How Cytoplasmic Dynein Couples ATP Hydrolysis Cycle to Diverse Stepping Motions: Kinetic Modeling

• Published in: Biophysical journal Vol. 118; no. 8; pp. 1930 - 1945
• Main Authors: Kubo, Shintaroh, Shima, Tomohiro, Takada, Shoji
• Format: Journal Article
• Language: English
• Published: United States Elsevier Inc 21.04.2020; The Biophysical Society
• Subjects: Adenosine Triphosphate; Cytoplasmic Dyneins - metabolism; Dyneins - metabolism; Hydrolysis; Kinetics; Microtubules - metabolism
• ISSN: 0006-3495; 1542-0086
• DOI: 10.1016/j.bpj.2020.03.012

Cytoplasmic dynein is a two-headed molecular motor that moves to the minus end of a microtubule by ATP hydrolysis free energy.

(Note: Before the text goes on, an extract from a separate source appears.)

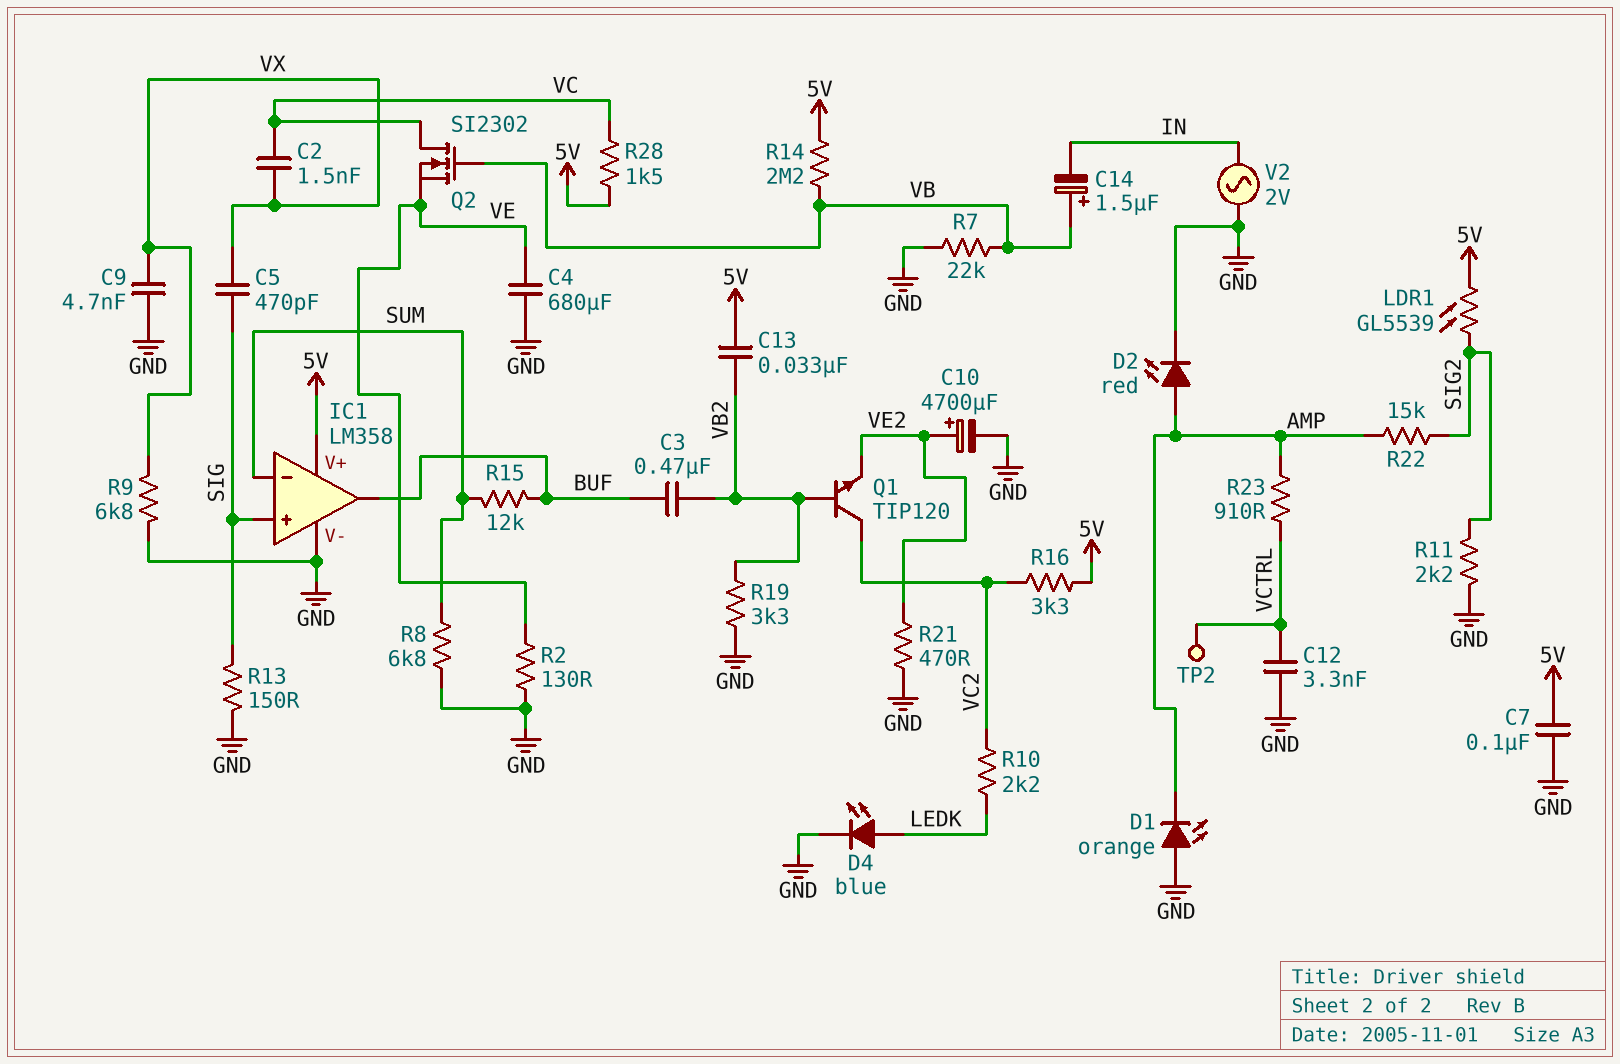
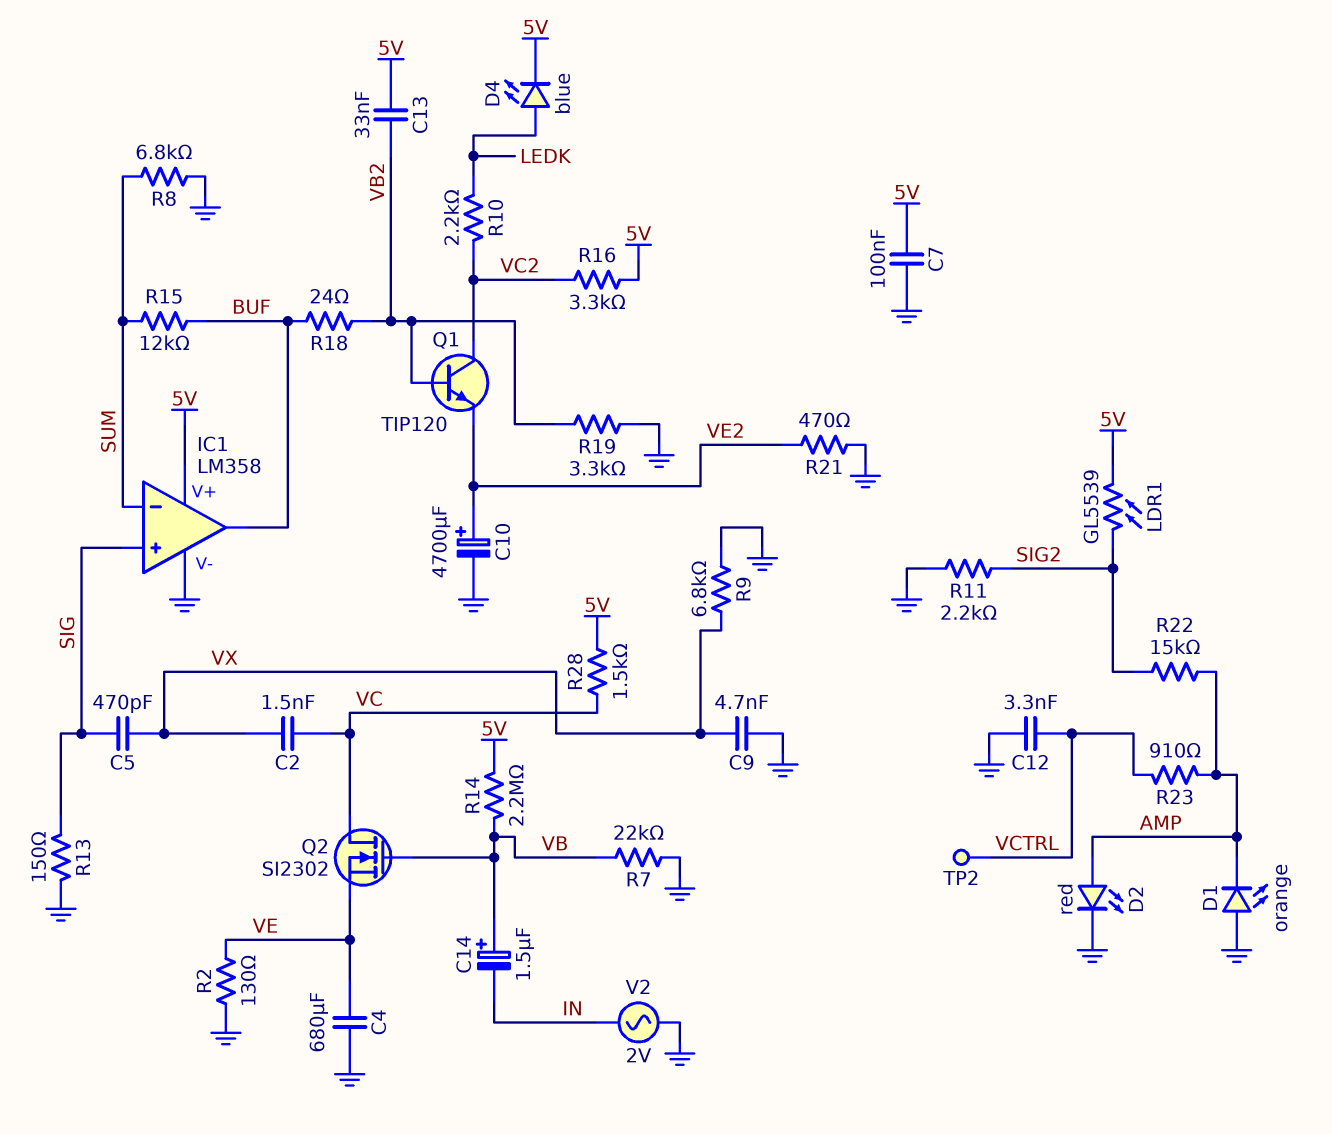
C3: 470nF (BUF, VB2) -> none
D4: LED blue (A LEDK, K GND) -> LED blue (A LEDK, K 5V)
R18: none -> 24 (BUF, VB2)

By employing its two heads (motor domains), cytoplasmic dynein exhibits various bipedal stepping motions: inchworm and hand-over-hand motions, as well as nonalternating steps of one head. However, the molecular basis to achieve such diverse stepping manners remains unclear because of the lack of an experimental method to observe stepping and the ATPase reaction of dynein simultaneously. Here, we propose a kinetic model for bipedal motions of cytoplasmic dynein and perform Gillespie Monte Carlo simulations that qualitatively reproduce most experimental data obtained to date. The model represents the status of each motor domain as five states according to conformation and nucleotide- and microtubule-binding conditions of the domain. In addition, the relative positions of the two domains were approximated by three discrete states. Accompanied by ATP hydrolysis cycles, the model dynein stochastically and processively moved forward in multiple steps via diverse pathways, including inchworm and hand-over-hand motions, similarly to experimental data. The model reproduced key experimental motility-related properties, including velocity and run length, as functions of the ATP concentration and external force, therefore providing a plausible explanation of how dynein achieves various stepping manners with explicit characterization of nucleotide states. Our model highlights the uniqueness of dynein in the coupling of ATPase with its movement during both inchworm and hand-over-hand stepping.